An increasingly large share of human activity now takes place in online digital environments. However social researchers are predominantly trained to investigate and interpret a pre-digital world. In this post Mark Carrigan and Phil Brooker argue that social researchers need to increasingly engage with code and coding in order to understand contemporary society. As one step in this direction and as part of an initiative to develop a community of practice for coding in social research, they present the Programming with Python for Social Science Bootcamp.
In the last few years, there has been a decline in the hype which once surrounded ‘big data’. This could easily lead one to conclude that a fad has passed, but the reality is that we have entered a stage where we are grappling with its practical implications, rather than breathlessly greeting its arrival; a kind of Kuhnian move from a period of “paradigm shift” to the mundane business of “normal (data?) science”. The ubiquity of digital systems means that increasingly large swathes of human activity generate transactional data facilitating powerful and innovative ways to describe, analyse and explain social life. Even if much of this data remains locked behind commercial confidentiality, it is no longer tenable to imagine that the social sciences can remain the same. However, engagement with these opportunities has been uneven across the social sciences.
There is however enormously rich and creative research being conducted within these various disciplines, often illuminating the limitations inherent in the account of digitalised social life, which the empiricism of data science and formalism of computational social science tends to generate. But their development has been inflected by the availability of technical expertise, with coding skills – the means by which different types of engagement with digital social life might be made – being more likely to be found amongst those at the leading edge of applied statistics, than social scientists working in qualitative or theoretical ways.
It is simplistic and dangerous to frame programming as a panacea for the social sciences. But, outside of the field constructing tools with computer code is already a vital tool for responding to emerging concerns. Taking Twitter bots as one example, we might point towards the @BotRevoke Twitter bot which provided live updates on the number of signatures of an anti-Brexit petition, so as to avoid unnecessary traffic to the petition website that might crash its server, or the @WhitehallEdits account which tweets notifications whenever a Wikipedia page is edited from an IP address within the British government computer network as a means of highlighting otherwise invisible shifts in public discourse. As such, incorporating programming skills into the core research methods of the social sciences has the potential to be transformative in how we understand and intervene in the world in all sorts of ways, far beyond just the deployment of social bots. For instance, deriving and working with new forms of data, designing new methods of investigation, building critical data visualisations, finding new ways to speak with ‘research participants’ and so on.

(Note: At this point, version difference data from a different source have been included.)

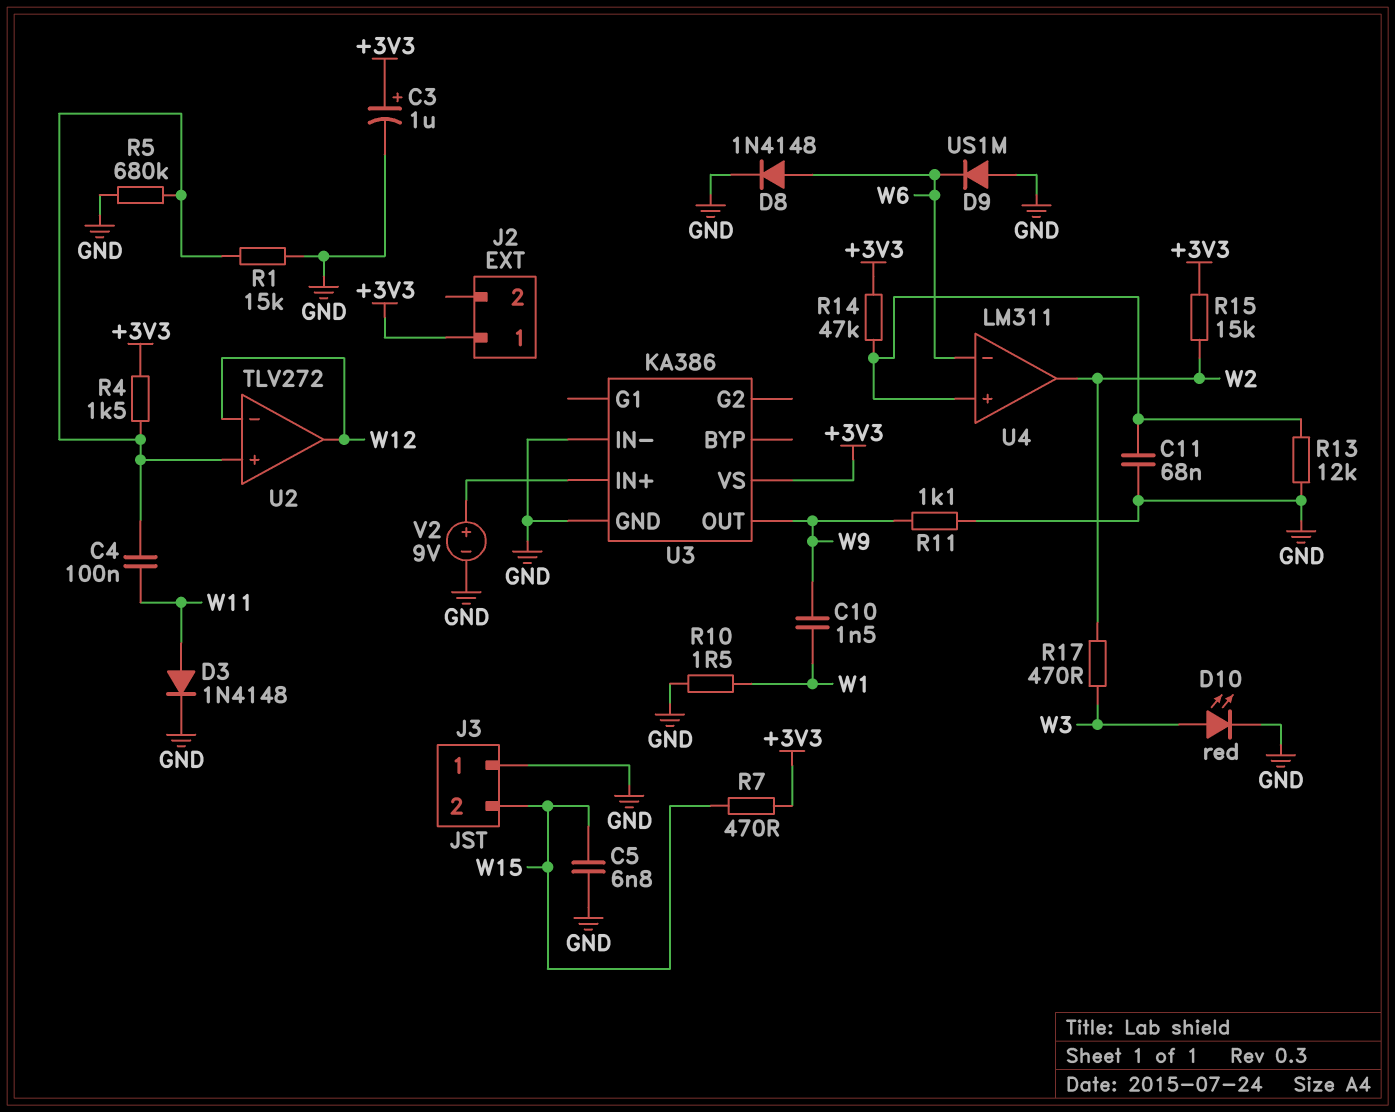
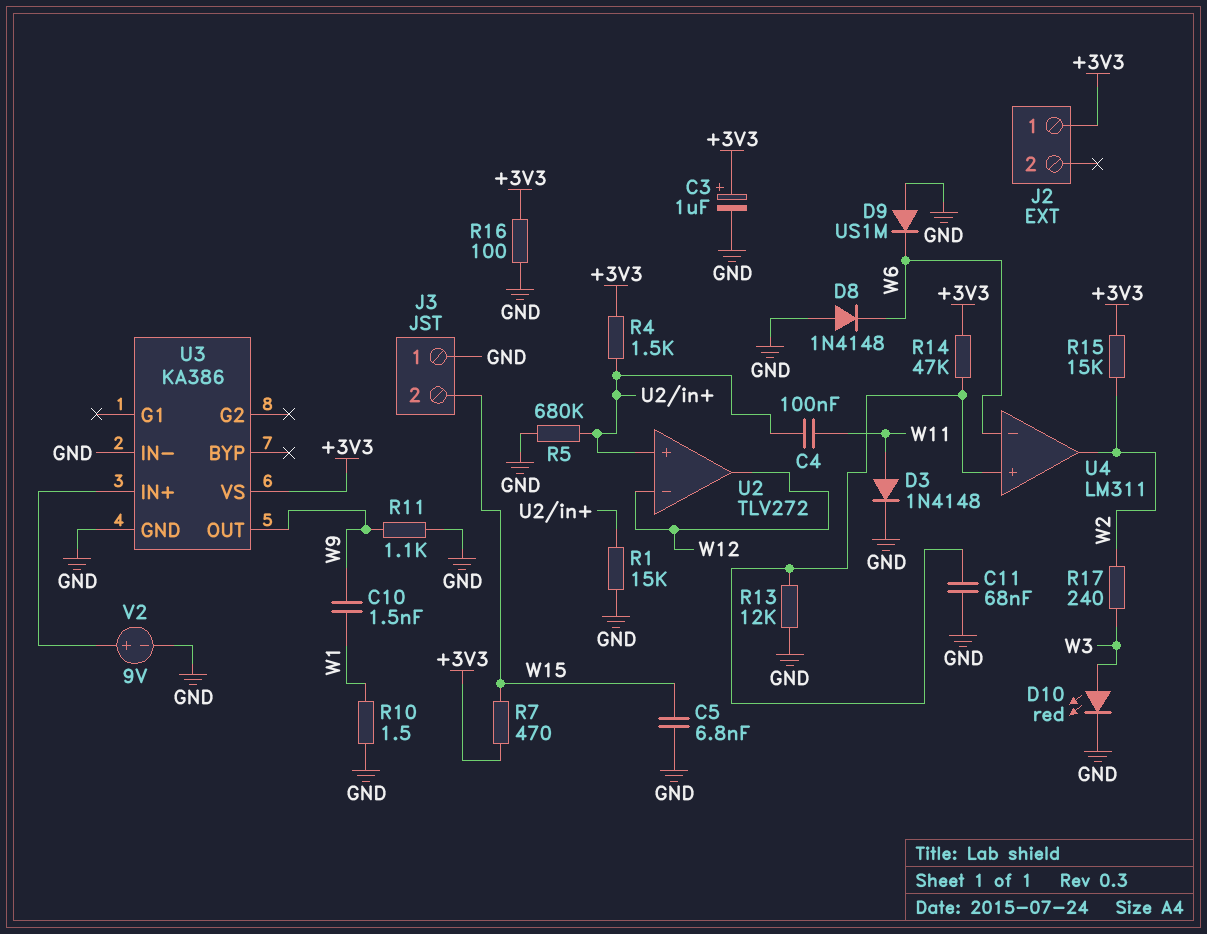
D8: diode 1N4148 (A W6, K GND) -> diode 1N4148 (A GND, K W6)
R16: none -> 100 (+3V3, GND)
R17: 470 (W2, W3) -> 240 (W2, W3)

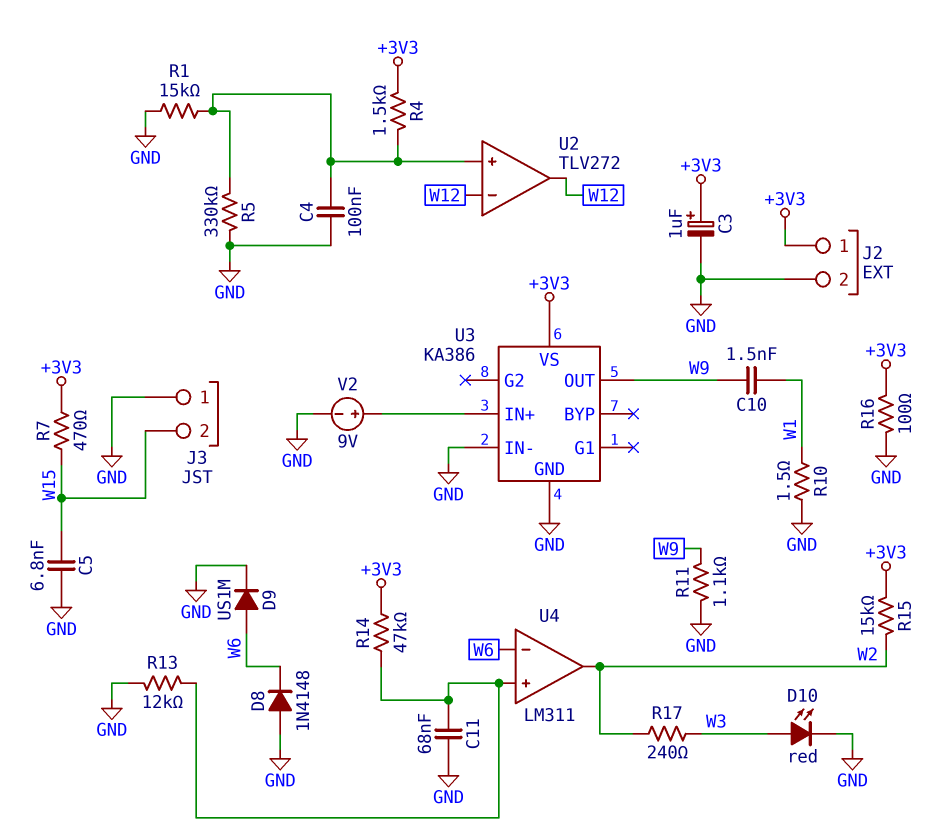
C4: 100nF (U2/in+, W11) -> 100nF (GND, U2/in+)
D3: diode 1N4148 (A W11, K GND) -> none
D9: diode US1M (A GND, K W6) -> diode US1M (A W6, K GND)
J2 pin 2: none -> GND
R5: 680k (GND, U2/in+) -> 330k (GND, U2/in+)

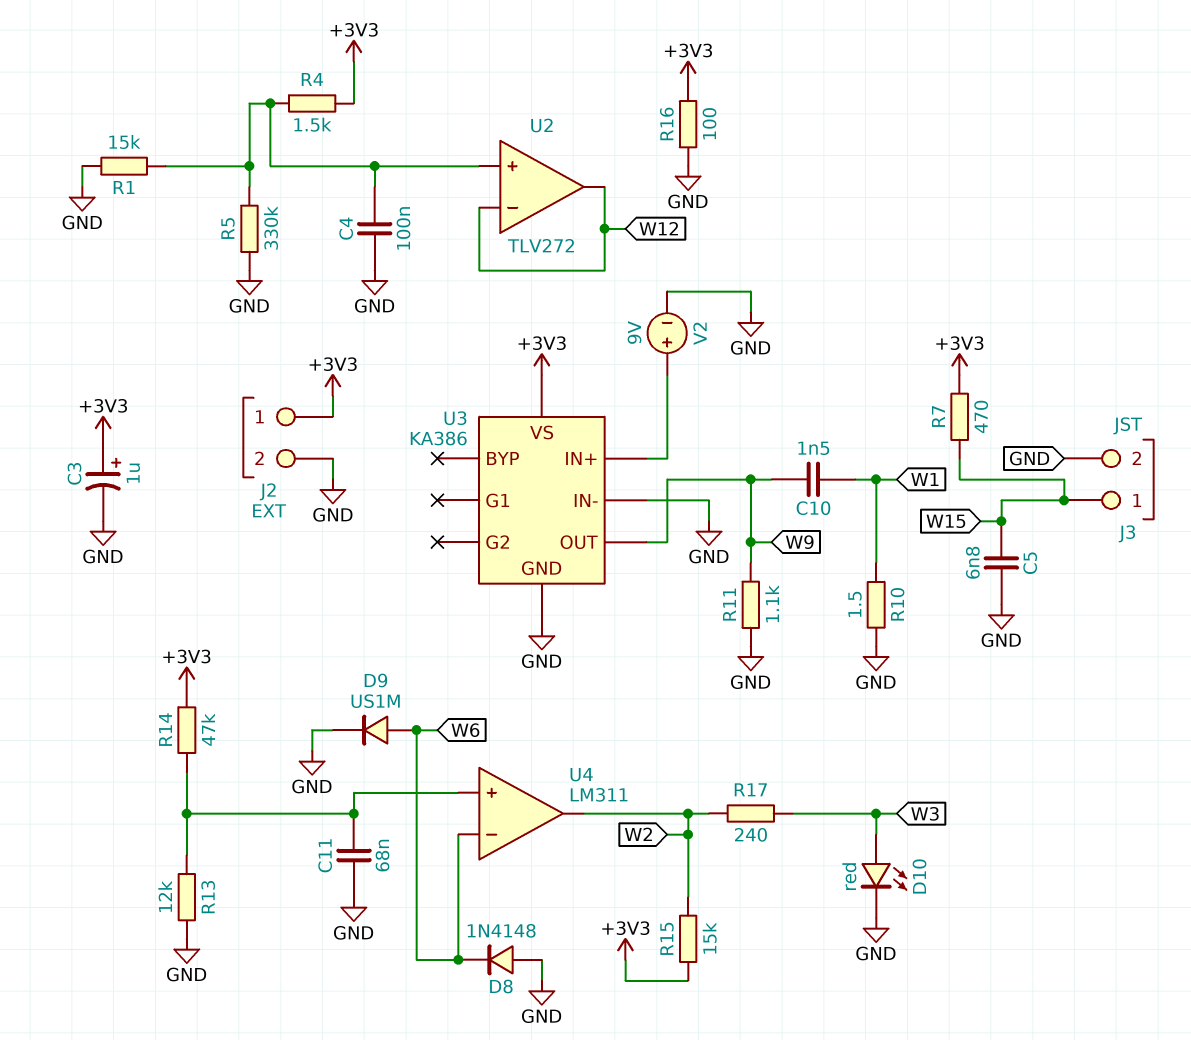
J3 pin 1: GND -> W15
J3 pin 2: W15 -> GND

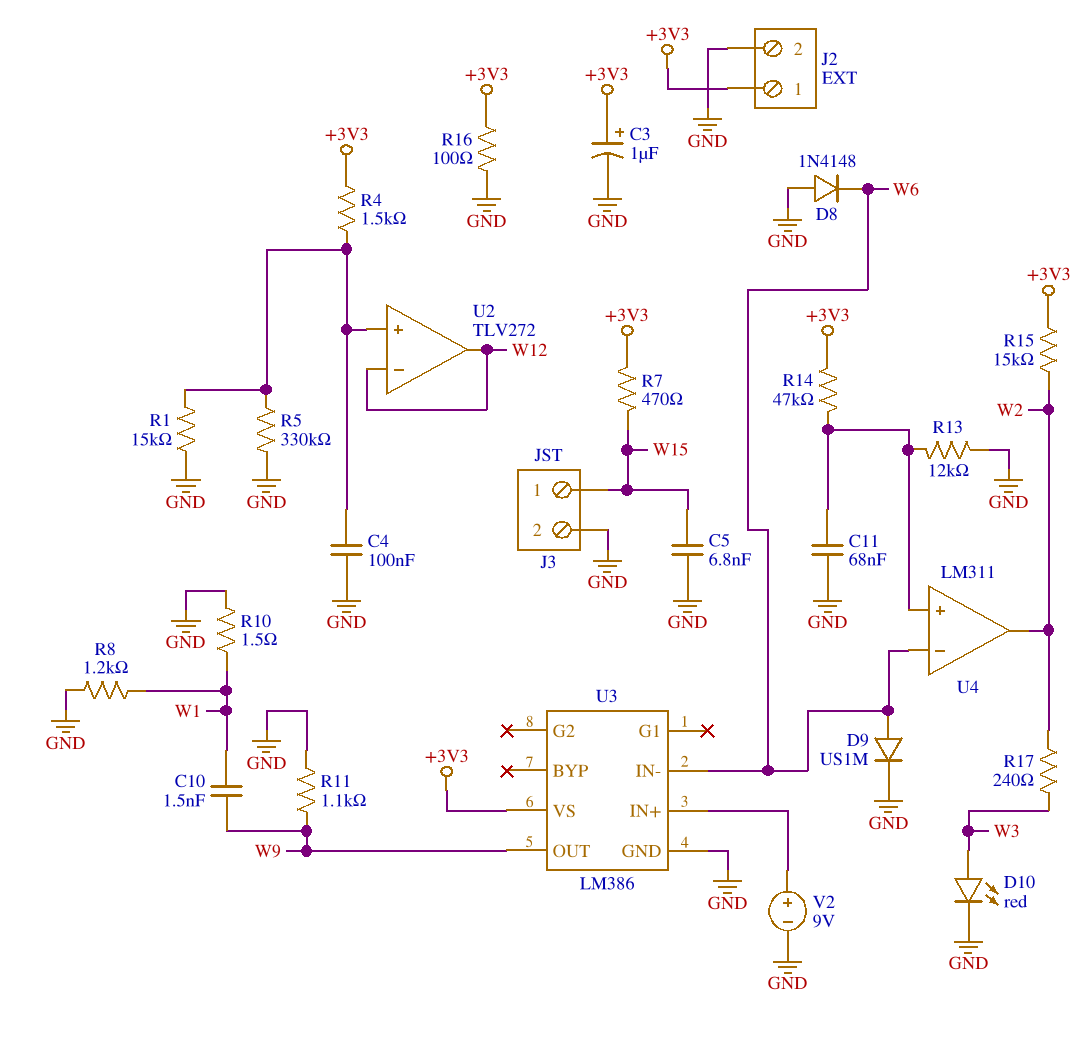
R8: none -> 1.2k (GND, W1)
U3: KA386 -> LM386
U3 pin IN-: GND -> W6

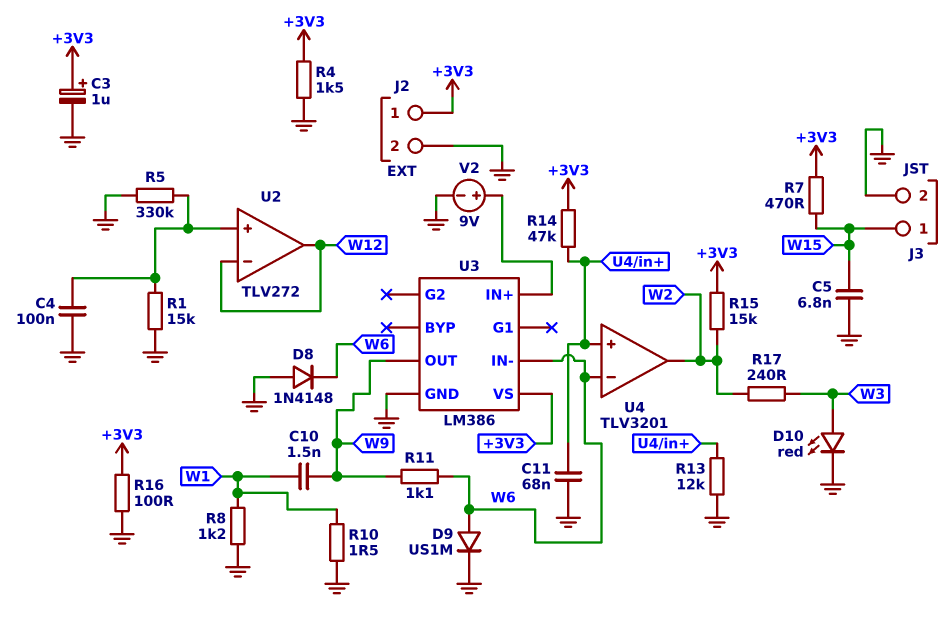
R4: 1.5k (+3V3, U2/in+) -> 1.5k (+3V3, GND)
R11: 1.1k (GND, W9) -> 1.1k (W6, W9)
U4: LM311 -> TLV3201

A cursory search suggests there have never been more companies and organisations promising to help you learn coding skills. App stores are full of attractively designed tablet and phone apps which claim to be able to teach you coding skills. Web based training services like Code Academy offer more intensive lessons. YouTube is also filled with instructional videos and edifying discussions about the challenges involved in learning to code. Even Universities have latched onto this, by investing in Open Educational Resources (OER) and Massively Open Online Course (MOOCs). However these training platforms can be tiring to negotiate on your own; it is hard to stay engaged when you have no real way to evaluate your progress, or apply the skills you have learned in work that is relevant to you. Coding skills camps present another alternative. However, they can be prohibitively expensive, particularly when participation is a supplement to existing work.
What is perhaps more significant than any of these issues however, is that neither route offers specific support for social researchers. Even content aimed at academics is usually orientated towards the general learner, because it has been produced with a view to making academic knowledge available online, as opposed to helping academics learn skills which they need to thrive as researchers in a changing environment. Life within an accelerating academy also militates against learning new skills. Training provision within universities is often sporadic and general; outside of universities it is often specialised and expensive. In sum, there is an increasing demand and role for computer programming skills in the social sciences, which is not met adequately by existing structures.

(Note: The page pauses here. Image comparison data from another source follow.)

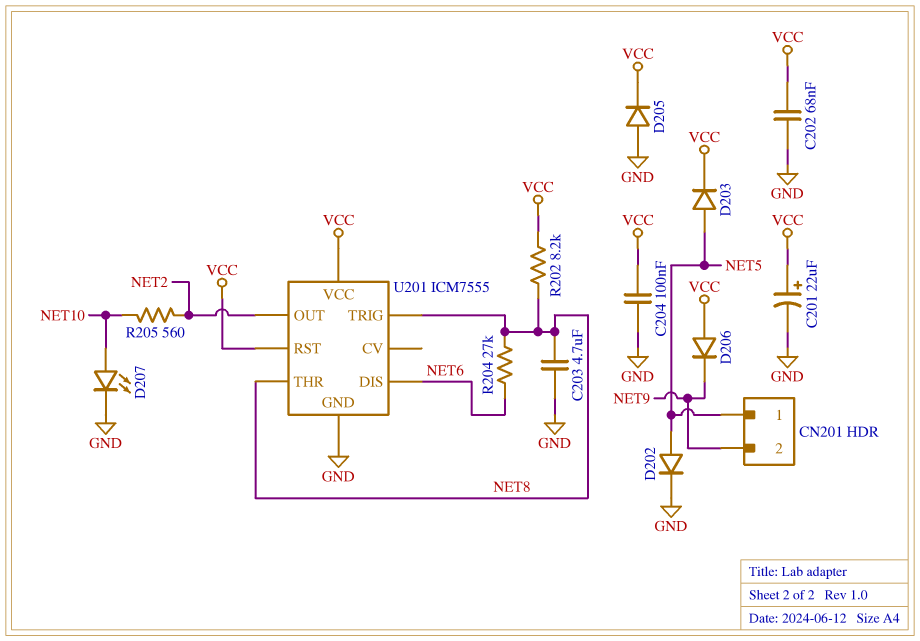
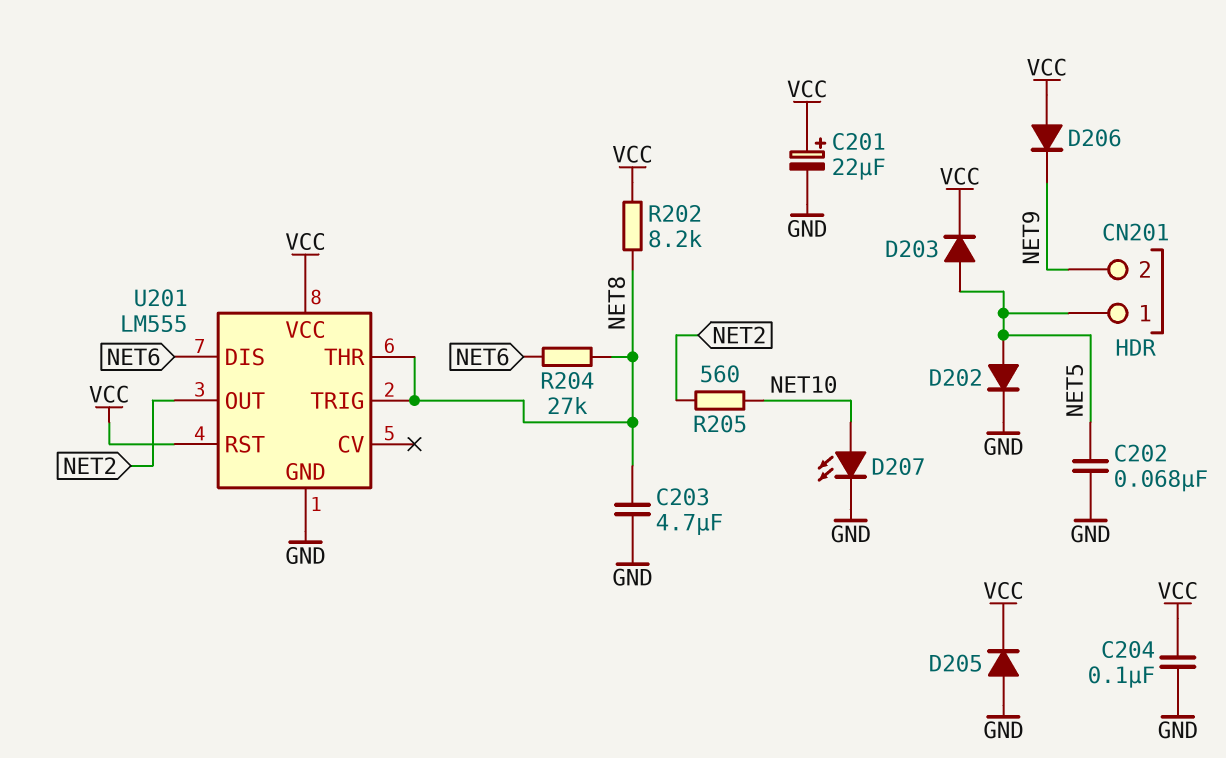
C202: 68nF (GND, VCC) -> 68nF (GND, NET5)
U201: ICM7555 -> LM555

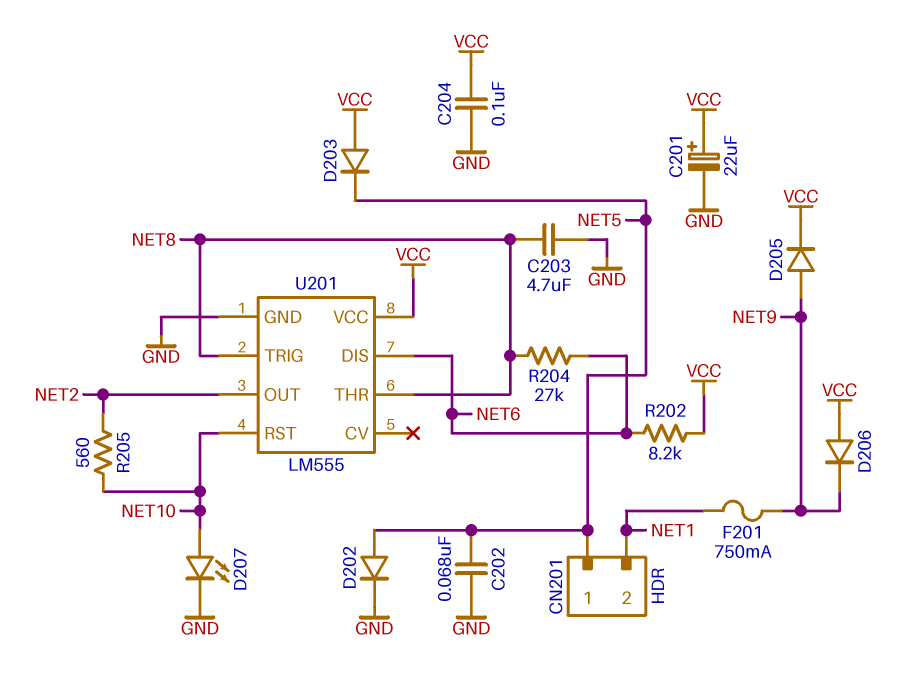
CN201 pin 2: NET9 -> NET1
D203: diode (A NET5, K VCC) -> diode (A VCC, K NET5)
D205: diode (A GND, K VCC) -> diode (A NET9, K VCC)
F201: none -> 750mA (NET1, NET9)
R202: 8.2k (NET8, VCC) -> 8.2k (NET6, VCC)
U201 pin RST: VCC -> NET10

To this end, alongside the National Centre for Research Methods we have organised a “Programming with Python for Social Science Bootcamp” in October 2019. Details of the bootcamp and the application form can be found in the link below. The bootcamp is a four-day residential course, aimed at academics and postgraduate researchers across the social sciences, who wish to develop skills with computer programming as a research method. The event will provide participants with not only programming skills (i.e. the “how” of programming), but also explore Python as a tool that can be creatively applied to problems in the social world (i.e. the “why” of programming as a social researcher). The bootcamp is designed to take participants from absolute beginners to being able to use Python as a tool in their own research activities, in a collaborative and friendly environment. The bootcamp also aims to kickstart collaborations and projects that will foster an emerging network of social science programmers and provide opportunities for them to continue developing their skills beyond the event. Even though learning Python will be at the heart of the summer school, our focus will be on programming as social science more generally. Programming offers a multipurpose toolkit and its application is a much a methodological matter as how to use the familiar methods which predominate within the social sciences.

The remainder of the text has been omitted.